Friday, 24 September 2010

Stewed noodles with thick sauce (pansit guisado)

A few days back, I cooked pancit canton.  Now, I'm craving again for another noodle dish with a Pinoy touch. This time I decided to make the sauce thicker.  Why a thicker sauce, It's for no reason actually, maybe just for variation.  The taste however, is just the same as the first one, only the texture is smoother this time.

Ingredients:

Dried Noodles, I used the mee goreng noodles – 200 g.

Pork belly – 300 g.

Chicken Liver - 100 g.

Carrots – 200 g.

Cabbage – 200 g

Onion – 1 medium

Garlic –  4 cloves

Soya oil – 2 tbsp

Sesame oil – 1 tsp

Sauce:

Light soy sauce – 50 ml

Dark sour sauce – 1 tsp

Oyster sauce – 1 tbsp

Water – 5 cups (160 ml x 5)

Pepper

Salt   - 1 tsp or to taste

Potato starch or cornstarch – 2 tsp/ 1 tbsp

Cooking Procedure:

1) Heat the oil in a pan then Saute the pork and garlic, add the onion after 2 minutes. Let the meat cook.

2) Mix in the vegetables.

3) Add the ingredients for the sauces, except for the potato starch/cornstarch and a cup of water.

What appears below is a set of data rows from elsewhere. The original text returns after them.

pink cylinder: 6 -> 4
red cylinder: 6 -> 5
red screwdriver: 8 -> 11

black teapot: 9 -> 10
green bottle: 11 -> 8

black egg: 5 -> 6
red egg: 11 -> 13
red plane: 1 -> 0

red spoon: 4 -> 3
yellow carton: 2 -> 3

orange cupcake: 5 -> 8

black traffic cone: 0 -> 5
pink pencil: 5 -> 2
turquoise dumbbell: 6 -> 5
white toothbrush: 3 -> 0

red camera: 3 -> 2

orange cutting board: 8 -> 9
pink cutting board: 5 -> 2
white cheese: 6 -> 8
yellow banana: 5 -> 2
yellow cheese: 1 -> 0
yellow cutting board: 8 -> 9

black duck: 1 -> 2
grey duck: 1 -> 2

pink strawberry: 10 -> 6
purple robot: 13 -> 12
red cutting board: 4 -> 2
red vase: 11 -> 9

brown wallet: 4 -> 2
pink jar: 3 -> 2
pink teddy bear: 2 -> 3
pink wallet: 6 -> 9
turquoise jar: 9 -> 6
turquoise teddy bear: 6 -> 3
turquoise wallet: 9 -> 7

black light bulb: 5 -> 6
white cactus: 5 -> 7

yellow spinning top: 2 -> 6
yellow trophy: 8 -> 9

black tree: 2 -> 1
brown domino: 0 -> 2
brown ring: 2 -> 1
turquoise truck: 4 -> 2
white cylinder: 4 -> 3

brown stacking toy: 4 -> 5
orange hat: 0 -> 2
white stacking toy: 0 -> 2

Let it simmer for about 5minutes.

4) Scoop out the meat and veggies.  Add the dried noodles and let it cook.

5) Dissolve the starch in a cup of cold water then add in to the mixture when the noodles are almost cooked.  Let it simmer for 5 minutes or until the sauce has thickened add the cooked vegetables and meat.